LPM and LPA met with Kim Thompson Lead Supervisor and conducted interviews with child#1 and (3) staff.

Based on the interviews it was revealed that child#1 fell off the monkey bars and injured his ears and bump his head. There was bruises observed on child#1 head and ear. First aid was applied "Ice Pack." Parent was notified. Parent arrived to the facility and transported child to Ridge Crest Regional Hospital for observation. Child returned to school the next day.
Child was being supervised during the time of the injury.

No deficiencies were cited during this inspection.
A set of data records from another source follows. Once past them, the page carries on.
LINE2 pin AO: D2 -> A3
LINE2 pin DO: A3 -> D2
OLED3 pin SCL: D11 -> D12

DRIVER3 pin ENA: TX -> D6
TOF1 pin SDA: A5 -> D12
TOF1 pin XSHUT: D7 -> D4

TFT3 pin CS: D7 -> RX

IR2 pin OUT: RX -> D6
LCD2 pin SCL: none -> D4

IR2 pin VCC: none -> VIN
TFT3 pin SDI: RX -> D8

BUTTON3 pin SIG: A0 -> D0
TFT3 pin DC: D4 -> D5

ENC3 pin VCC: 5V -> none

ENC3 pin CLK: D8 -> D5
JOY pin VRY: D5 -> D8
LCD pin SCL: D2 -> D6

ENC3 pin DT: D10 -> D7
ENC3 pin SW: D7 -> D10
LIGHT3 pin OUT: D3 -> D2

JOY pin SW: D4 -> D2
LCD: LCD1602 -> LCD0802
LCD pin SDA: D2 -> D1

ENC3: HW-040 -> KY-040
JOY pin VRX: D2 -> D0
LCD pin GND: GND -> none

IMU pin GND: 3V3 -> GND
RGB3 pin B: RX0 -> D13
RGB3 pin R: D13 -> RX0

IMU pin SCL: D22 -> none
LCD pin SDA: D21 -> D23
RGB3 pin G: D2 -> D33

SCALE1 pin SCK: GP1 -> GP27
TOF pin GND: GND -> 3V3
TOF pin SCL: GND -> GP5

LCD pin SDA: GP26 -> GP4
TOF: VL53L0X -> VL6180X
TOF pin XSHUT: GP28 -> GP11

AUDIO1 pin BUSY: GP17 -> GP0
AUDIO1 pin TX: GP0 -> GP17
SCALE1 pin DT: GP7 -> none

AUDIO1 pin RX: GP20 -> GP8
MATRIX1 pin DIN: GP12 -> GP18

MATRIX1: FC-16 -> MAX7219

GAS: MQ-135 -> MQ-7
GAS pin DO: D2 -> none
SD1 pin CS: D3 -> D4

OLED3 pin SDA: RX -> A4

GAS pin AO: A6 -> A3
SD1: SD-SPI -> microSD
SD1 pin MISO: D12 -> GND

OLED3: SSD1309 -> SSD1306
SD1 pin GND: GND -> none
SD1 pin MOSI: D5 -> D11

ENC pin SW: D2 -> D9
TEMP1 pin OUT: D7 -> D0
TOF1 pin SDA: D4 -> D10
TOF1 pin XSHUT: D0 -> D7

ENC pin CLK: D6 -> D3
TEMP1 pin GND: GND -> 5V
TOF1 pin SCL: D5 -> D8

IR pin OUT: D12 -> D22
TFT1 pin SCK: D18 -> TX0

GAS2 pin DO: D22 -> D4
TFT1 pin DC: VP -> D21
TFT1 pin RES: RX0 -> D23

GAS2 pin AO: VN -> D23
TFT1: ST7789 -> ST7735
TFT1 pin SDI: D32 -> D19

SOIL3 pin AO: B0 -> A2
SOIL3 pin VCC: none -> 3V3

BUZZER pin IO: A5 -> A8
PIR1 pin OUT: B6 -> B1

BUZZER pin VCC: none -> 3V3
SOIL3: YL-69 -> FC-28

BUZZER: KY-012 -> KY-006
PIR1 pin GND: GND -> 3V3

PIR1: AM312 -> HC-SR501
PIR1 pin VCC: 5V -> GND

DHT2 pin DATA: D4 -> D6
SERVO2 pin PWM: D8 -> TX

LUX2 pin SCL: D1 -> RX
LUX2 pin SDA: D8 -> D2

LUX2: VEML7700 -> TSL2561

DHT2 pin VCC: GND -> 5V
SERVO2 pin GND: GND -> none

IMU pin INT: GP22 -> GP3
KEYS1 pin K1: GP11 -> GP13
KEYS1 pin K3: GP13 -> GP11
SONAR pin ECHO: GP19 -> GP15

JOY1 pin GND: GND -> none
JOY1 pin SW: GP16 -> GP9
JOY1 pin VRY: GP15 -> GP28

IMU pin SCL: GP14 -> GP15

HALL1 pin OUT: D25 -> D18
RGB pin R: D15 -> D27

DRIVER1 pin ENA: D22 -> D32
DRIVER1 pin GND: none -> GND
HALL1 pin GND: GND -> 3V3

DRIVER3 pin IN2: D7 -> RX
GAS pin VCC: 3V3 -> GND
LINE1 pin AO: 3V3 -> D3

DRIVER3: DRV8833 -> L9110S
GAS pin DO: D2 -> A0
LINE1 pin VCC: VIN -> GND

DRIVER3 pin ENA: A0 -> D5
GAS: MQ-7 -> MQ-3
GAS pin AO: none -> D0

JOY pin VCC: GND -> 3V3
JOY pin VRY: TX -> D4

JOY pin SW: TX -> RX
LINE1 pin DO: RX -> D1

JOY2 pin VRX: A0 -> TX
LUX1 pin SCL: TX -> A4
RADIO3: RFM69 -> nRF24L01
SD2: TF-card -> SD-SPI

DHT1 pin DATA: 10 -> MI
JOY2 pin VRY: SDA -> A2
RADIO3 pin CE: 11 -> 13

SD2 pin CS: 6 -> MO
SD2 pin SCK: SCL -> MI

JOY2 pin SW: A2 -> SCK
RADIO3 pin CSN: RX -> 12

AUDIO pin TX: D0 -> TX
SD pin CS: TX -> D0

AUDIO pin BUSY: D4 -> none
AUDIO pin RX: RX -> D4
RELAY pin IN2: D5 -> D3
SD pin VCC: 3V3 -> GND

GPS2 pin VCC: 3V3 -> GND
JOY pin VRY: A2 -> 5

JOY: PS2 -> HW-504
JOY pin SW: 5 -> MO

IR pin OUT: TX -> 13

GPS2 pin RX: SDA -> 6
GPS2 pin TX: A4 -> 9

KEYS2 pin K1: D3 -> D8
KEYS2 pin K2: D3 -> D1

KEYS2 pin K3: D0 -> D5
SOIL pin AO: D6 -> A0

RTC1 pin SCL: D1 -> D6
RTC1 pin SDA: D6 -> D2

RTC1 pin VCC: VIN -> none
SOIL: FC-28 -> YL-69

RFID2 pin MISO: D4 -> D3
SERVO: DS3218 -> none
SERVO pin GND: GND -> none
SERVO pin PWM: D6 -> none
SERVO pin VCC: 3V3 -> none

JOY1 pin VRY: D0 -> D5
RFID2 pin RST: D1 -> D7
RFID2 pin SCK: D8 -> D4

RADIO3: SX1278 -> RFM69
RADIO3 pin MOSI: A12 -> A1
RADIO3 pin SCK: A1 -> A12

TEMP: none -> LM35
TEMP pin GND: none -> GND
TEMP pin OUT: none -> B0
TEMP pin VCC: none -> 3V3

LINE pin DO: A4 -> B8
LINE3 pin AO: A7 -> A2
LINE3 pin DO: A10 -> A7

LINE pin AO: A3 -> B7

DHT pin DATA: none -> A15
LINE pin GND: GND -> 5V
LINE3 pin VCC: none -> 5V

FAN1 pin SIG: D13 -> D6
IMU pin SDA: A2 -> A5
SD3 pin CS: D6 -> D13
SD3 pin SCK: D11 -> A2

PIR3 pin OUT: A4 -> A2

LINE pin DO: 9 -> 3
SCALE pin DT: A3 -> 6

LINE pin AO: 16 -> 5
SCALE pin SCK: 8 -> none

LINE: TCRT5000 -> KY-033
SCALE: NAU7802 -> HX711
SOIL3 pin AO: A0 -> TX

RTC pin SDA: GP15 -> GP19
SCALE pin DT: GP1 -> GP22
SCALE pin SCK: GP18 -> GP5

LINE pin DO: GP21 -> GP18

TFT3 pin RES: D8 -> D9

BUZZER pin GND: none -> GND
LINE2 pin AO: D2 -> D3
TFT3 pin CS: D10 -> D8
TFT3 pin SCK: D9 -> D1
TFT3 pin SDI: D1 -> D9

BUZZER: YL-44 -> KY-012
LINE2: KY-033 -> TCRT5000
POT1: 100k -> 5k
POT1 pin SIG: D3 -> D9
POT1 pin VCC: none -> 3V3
An exit interview was conducted. A copy of this report and notice of Site Inspection was provided to the Lead Supervisor Kim Thompson and shall be posted for 30 days.
SUPERVISOR'S NAME: Claretta YatesTELEPHONE: (661) 789-6944
LICENSING EVALUATOR NAME: Jacky SanTELEPHONE: (661) 305-3690
LICENSING EVALUATOR SIGNATURE:

DATE: 09/27/2019
I acknowledge receipt of this form and understand my licensing appeal rights as explained and received.
FACILITY REPRESENTATIVE SIGNATURE:

DATE: 09/27/2019
This report must be available at Child Care and Group Home facilities for public review for 3 years.